With highly polished mechanics and amazing atmosphere, Frostpunk delivers on everything you could hope for from a city-building survival game.

An apocalyptic winter is covering 1886 England. Your group has left a frozen, uninhabitable London in hopes of finding a new place to start over. The only thing keeping you and your people from freezing to death is a large generator.

To survive, you have to build an entire city in a crater around the generator to make sure it doesn’t turn off, and to protect your people from the blizzard.

The most crucial part of Frostpunk is learning to manage and plan your city according to the heat distribution of the generator. Your city is designed in layers around it, with each layer getting colder the further it is from the generator.

As in most survival games, resources are always scarce and you are always struggling to meet the requirements for survival. Resources such as coal, wood, iron, and food can be gathered by assigning workers to gathering posts and mines.

You can also send scouts to explore the frozen wastelands around the city. The scouts will bring back supplies or survivors and are the only way of expanding your population or getting large amounts of supplies quickly, making them a vital part of your city once you unlock them.

But even when you establish mines and outposts to generate more supplies, you are always faced with new challenges. Events like temperature drops or theft of precious supplies always keep you on your feet.

That is why you need to pay attention to your people’s “hope” and “discontent” meters. Both measure how hopeful your people are for the future, and how unhappy they are, respectively. You can affect these meters by listening to requests or enacting new laws.

Frostpunk review

A big part of your job as the leader of this new city is establishing laws for your post-apocalyptic society. Throughout the game, you will face opportunities to enact new laws, many of which force you to make tough compromises. You can choose to allow child labor instead of establishing child shelters, or administering aggressive treatments to frostbitten citizens (which might result in amputation) or letting them rest in the medical outpost until you research better medical facilities.

Whichever law you choose to uphold, you almost always make it work with the proper management. However, I felt like several rules were too extreme and you can very easily lose the game if you pick the “wrong” one.

Visually, the game is absolutely stunning. Not only does the game looks great, the attention to details is very impressive. During my first few hours with the game, I spent most of my time in-game staring at the way my people are carving their way through the snow during the day, only to have the snow pile back up in the night.

The effects that pop up on-screen to alert you to changes like such as temperature drops also look great and add a lot to the pressure and atmosphere of the game. Sound plays a major part in the atmosphere of the game. From the announcer informing the workers about the end of the workday to the very subtle music in the background – it plays a fundamental part in the experience of playing the game.

Frostpunk review - rules

These little touches are what helps convey the sense of hopelessness and despair the game is going for. Frostpunk is very grim in general.

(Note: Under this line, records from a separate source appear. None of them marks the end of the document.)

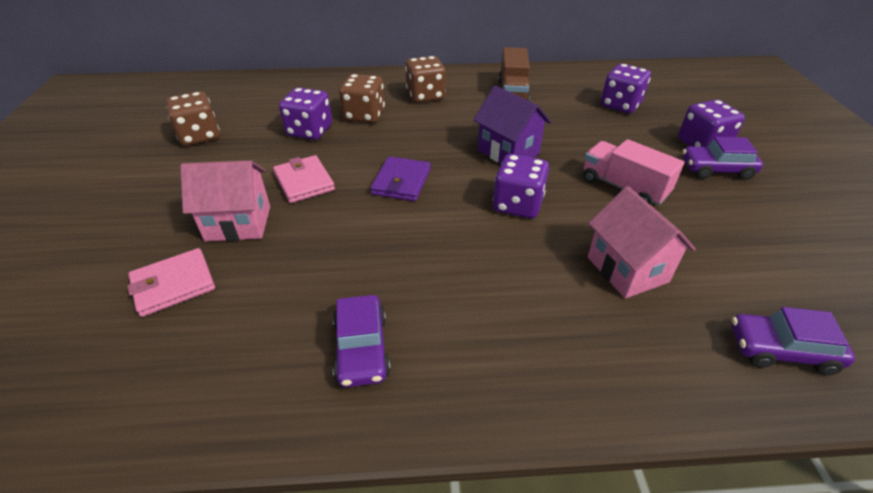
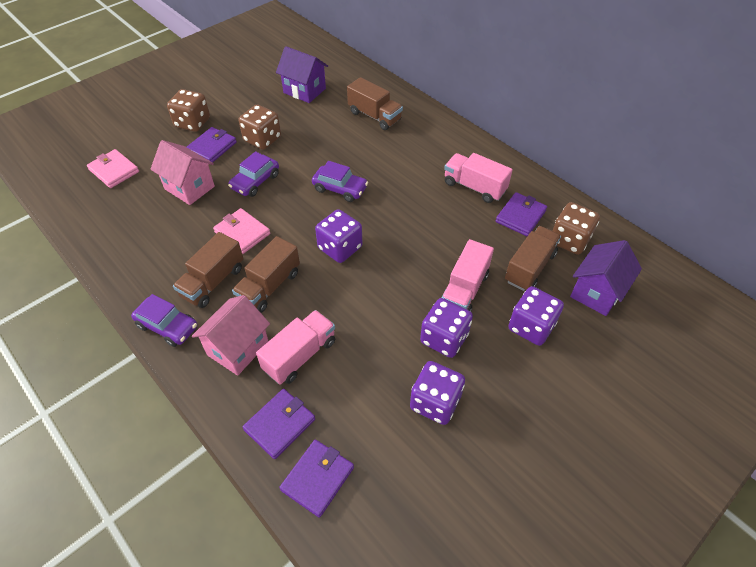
brown truck: 1 -> 4
pink truck: 1 -> 3
purple house: 1 -> 2
purple wallet: 1 -> 4

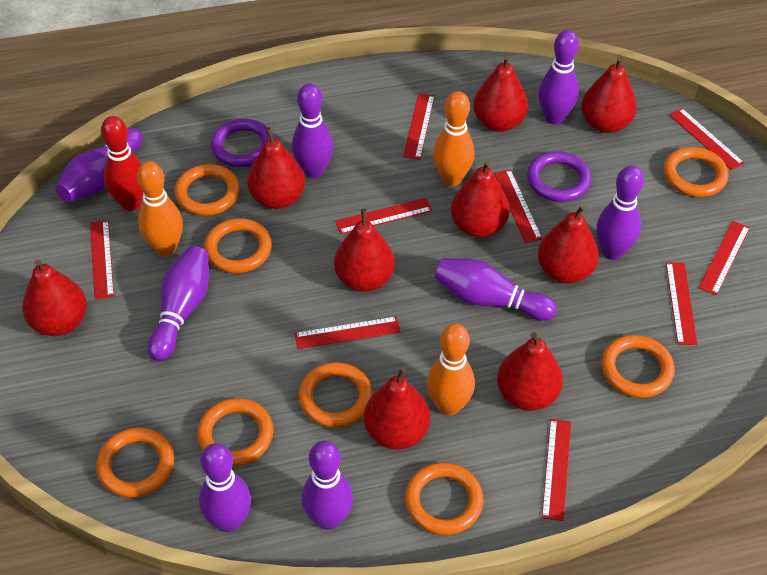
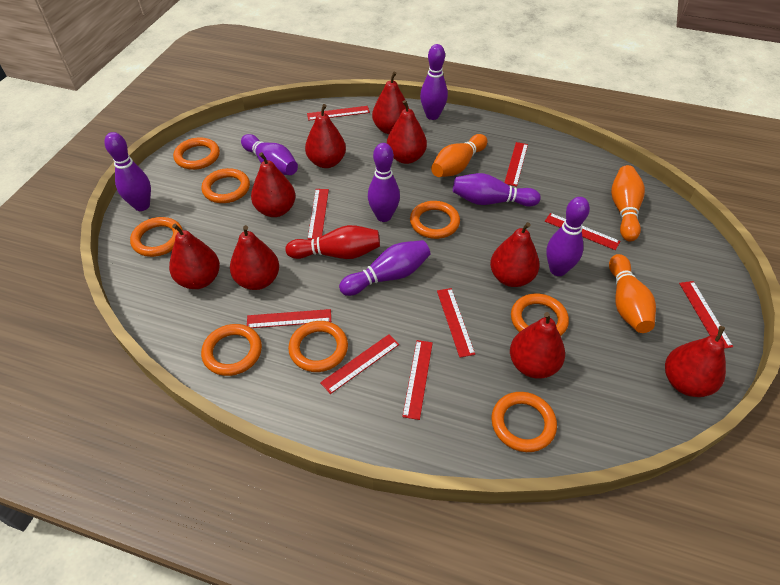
purple bowling pin: 8 -> 7
purple ring: 2 -> 0

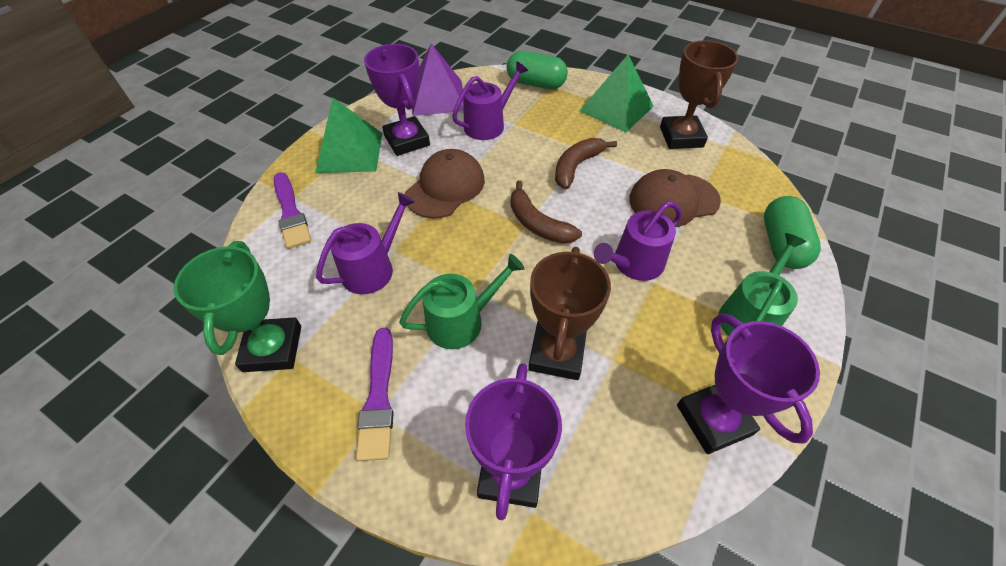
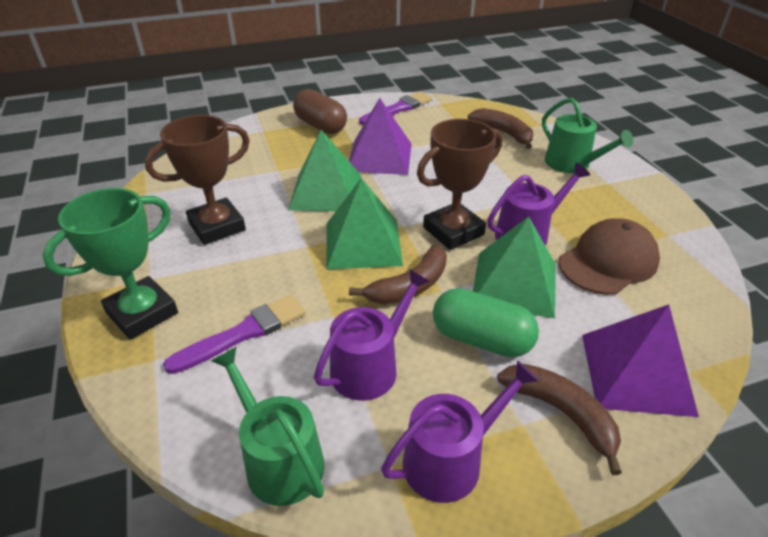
brown banana: 2 -> 3
brown cap: 2 -> 1
brown capsule: 0 -> 1
green capsule: 2 -> 1
green pyramid: 2 -> 3
purple pyramid: 1 -> 2
purple trophy: 3 -> 0

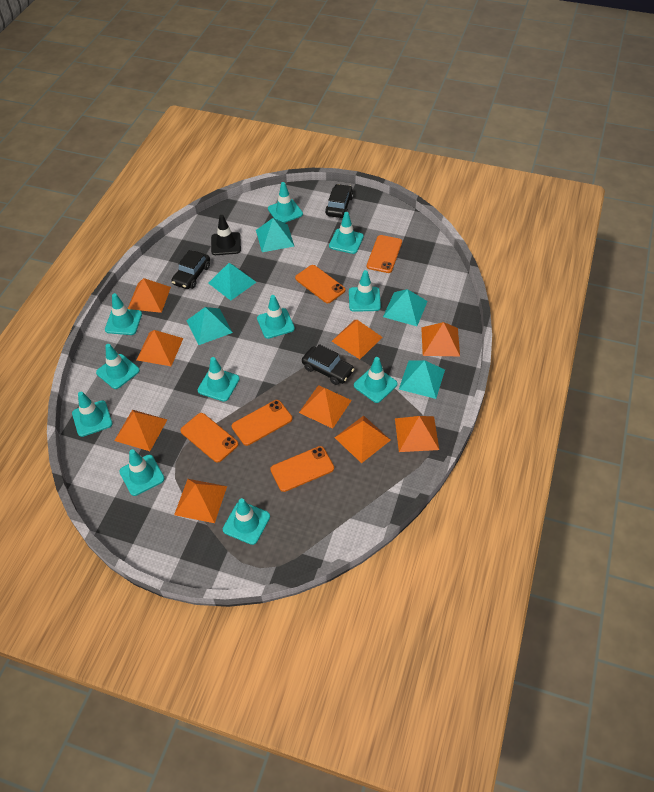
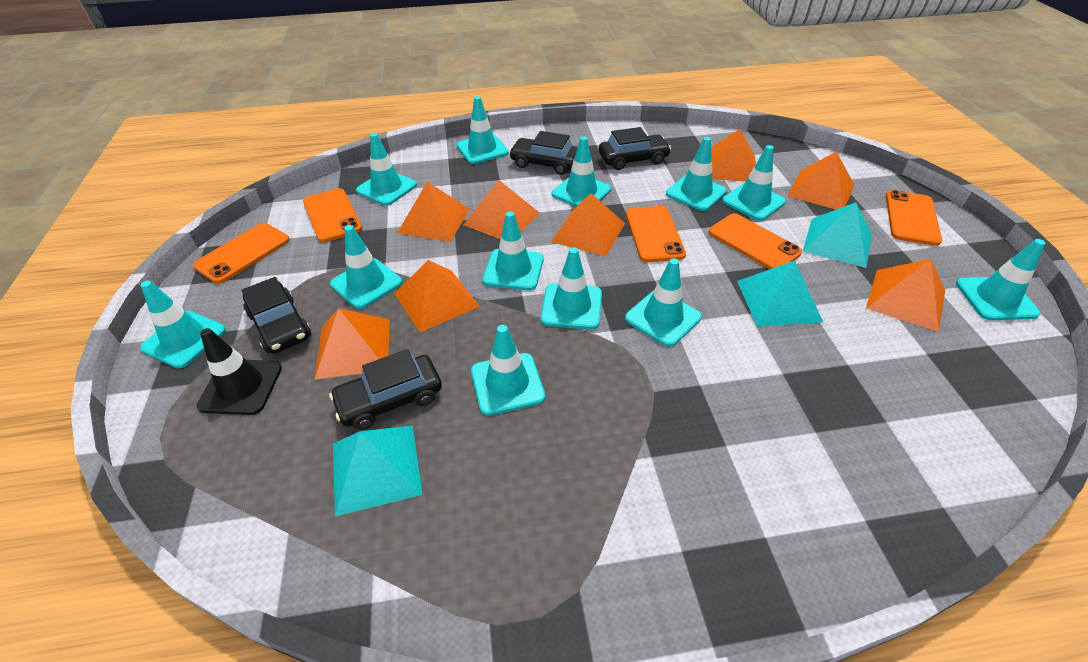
black car: 3 -> 4
orange pyramid: 9 -> 8
turquoise pyramid: 5 -> 3
turquoise traffic cone: 11 -> 12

It reminds me a lot of 11 Bit Studios’s previous game, This War of Mine, which isn’t very surprising.

Frostpunk is one of those games where you have to keep losing to learn from your mistakes. Despite that, I enjoyed my time with the game and felt like the high difficulty and steep learning curve are both rewarding.

That’s also why Frostpunk isn’t as frustrating as a lot of other resource management and survival games, which makes it the perfect game for players new to the genre. The atmosphere is enough to appeal to new players, but the gameplay is the real reason to continue on in spite of the failures you’ll undoubtedly experience along the way.

As you progress through the campaign, you’ll unlock new scenarios. You can then play on with slightly different rules and goals, and a whole new backstory for the group you’re leading.

Frostpunk review

Frostpunk kept me on the edge of my seat from the very beginning, with a lot of close calls and hard decisions. It’s one of those rare strategy games where you feel like an integral part of the city you are building and can relate to the people you are managing and their everyday lives.

Despite the game never focusing on a story beyond “the Earth is frozen now, so try and survive”, I was kinda hoping for a bit more closure by the end. But all in all, I was not disappointed by how intense and dramatic it was.

Fans of This War of Mine already know what to expect from Frostpunk. The rest of you should know this is one of the best city-building survival games out there. You’re going to have a hard time with this one, but you’re going to enjoy every second of it.